This past weekend, while many of my friends were keeping themselves amused at a muddy little event known as the Moosalamoo Ultra, I took it upon myself to spend a little time away, visiting some family members, and enjoying another mix of earth and water – the mixture of sand and water commonly found on the beach. In this case, I was staying at the Jersey Shore. You might thing that there is no trail running on the shore, and strictly speaking, you would be right. But, just like I decided last summer that I could define my own age groups for races (And from that point on, my ages group, which is arbitrary anyways, became myself and anyone older than me), I have now decided that I can call any path I take a trail, so I might as well define my trail as that which was scenic and convenient – the Ocean City boardwalk. Yeah – I didn’t think I would have to worry about bears or poison plants, let alone mud bogs, but I was just making the best of what I had to work with!
So, I set off on my not-so-adventurous adventure run on a humid morning. I had hoped that the day would be at its coolest first thing in the morning, but I soon discovered that the early morning was probably the most humid time of the day, and there were few breezes to cool off by. I guess I know the mountains better than I know the oceans! After a few short zigzags on town streets, I found myself on the actual boardwalk. And yes, the running was flat! As is the case in most ocean resort communities, the homes facing the beach and ocean were among the largest, fanciest, and undoubtedly (to use what I suspect is a real estate buzzword) “exclusive”. Hey- I can’t stay in them, but my sweaty middle-aged body can block their otherwise pristine ocean view.
After a mile or so running through the high rent district, I reached the more heavily used stretch of boardwalk which fits most vacationers’ expectation for a Jersey Shore boardwalk. The next two miles were replete with fudge stores, tchotchke shops, and enough tshirts to outfit everyone on the beach twice over. It also made for great people-watching, even in the early morning. In addition to runners of all shapes, speeds and sizes, there were lots of cyclists out for early morning rides on their beach cruisers, and couples of all ages on bicycles built for two. At one point, I had fun trying to race against a 6-person pedal vehicle – they won until they got bored. Turning around at the north end of the boardwalk, where I could see the remnants of the once thriving city of Atlantic City a few miles further up the coast, I mostly retraced my steps.
As I neared my base of operations, I left the easy footing of the boardwalk for my real reason for being there – the beach itself and the water. As it was low tide, and the beach had been recently packed by the groomers, the running was easier than expected.
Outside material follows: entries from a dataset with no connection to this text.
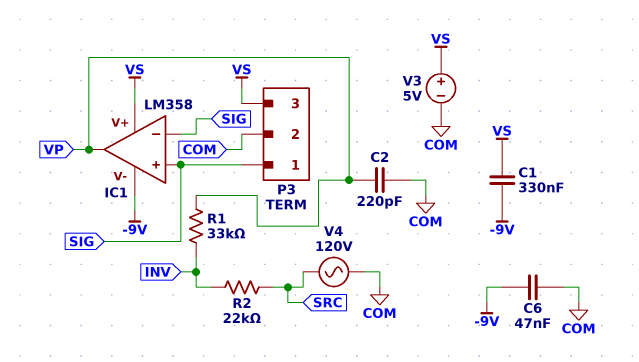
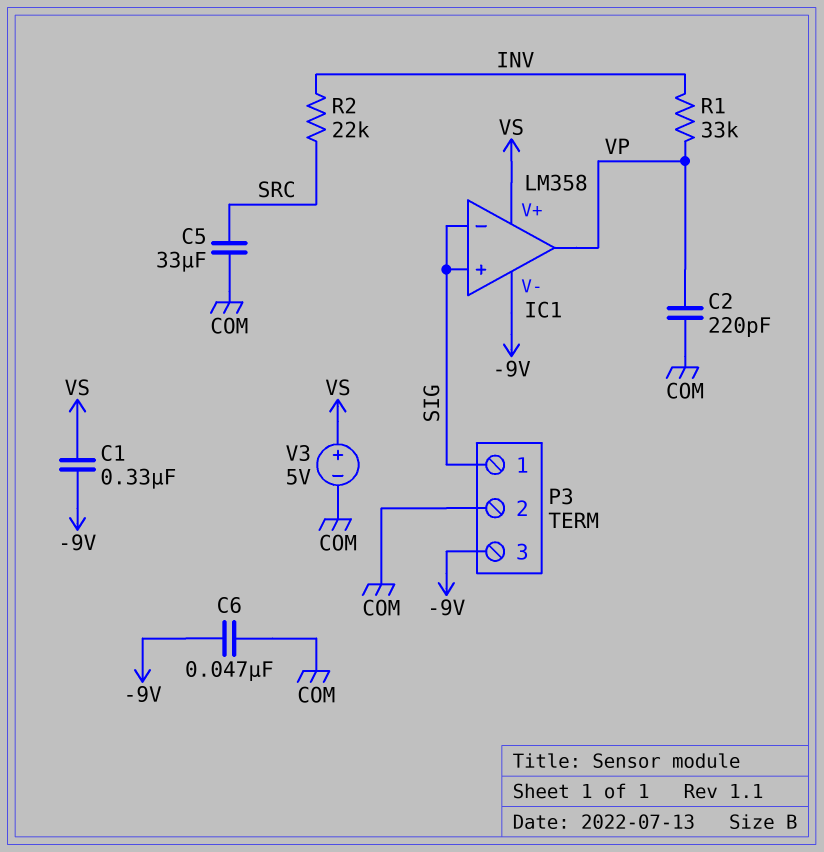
C5: none -> 33uF (COM, SRC)
P3 pin 3: VS -> -9V
V4: AC 120V (COM, SRC) -> none

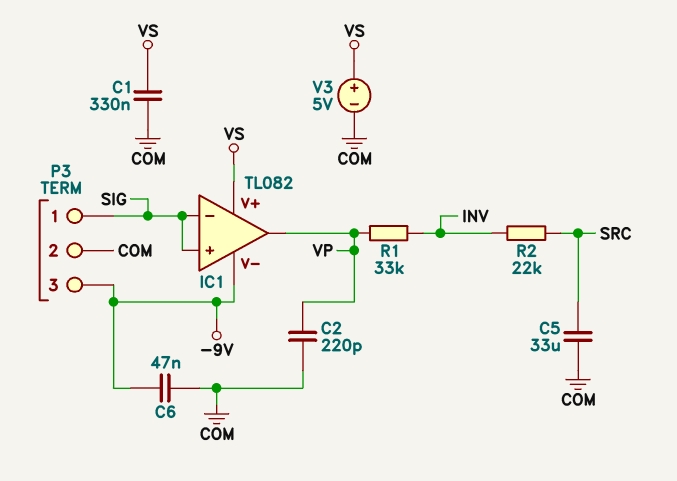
C1: 330nF (-9V, VS) -> 330nF (COM, VS)
IC1: LM358 -> TL082

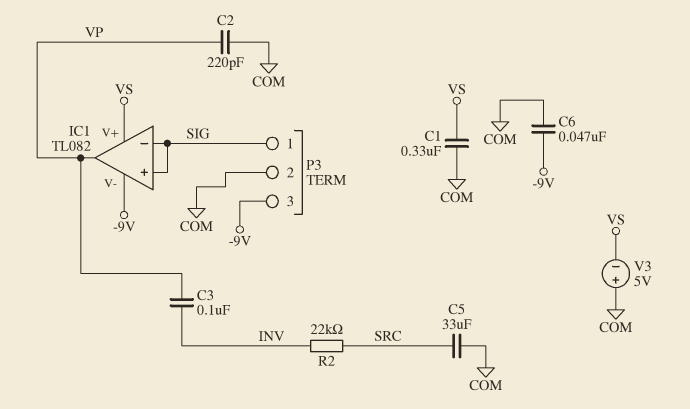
C3: none -> 100nF (INV, VP)
R1: 33k (INV, VP) -> none
V3: 5V (plus VS, minus COM) -> 5V (plus COM, minus VS)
Since there were only a handful of people on the beach this early, I could see my footprints in the sand, and also smiled when I came across the occasional heart with initials drawn in the wet sand, perhaps left behind by lovers out for a morning walk with more privacy than one could have in the heat of the day.
When all was said and done, I ended up covering about 6 miles, and since it was the shoreline, the biggest hill I had to climb was the short set of steps up to the boardwalk! Now that I am home, I will be returning to writing about trails in our corner of Vermont, but it was fun to run and write about a very different sort of running experience.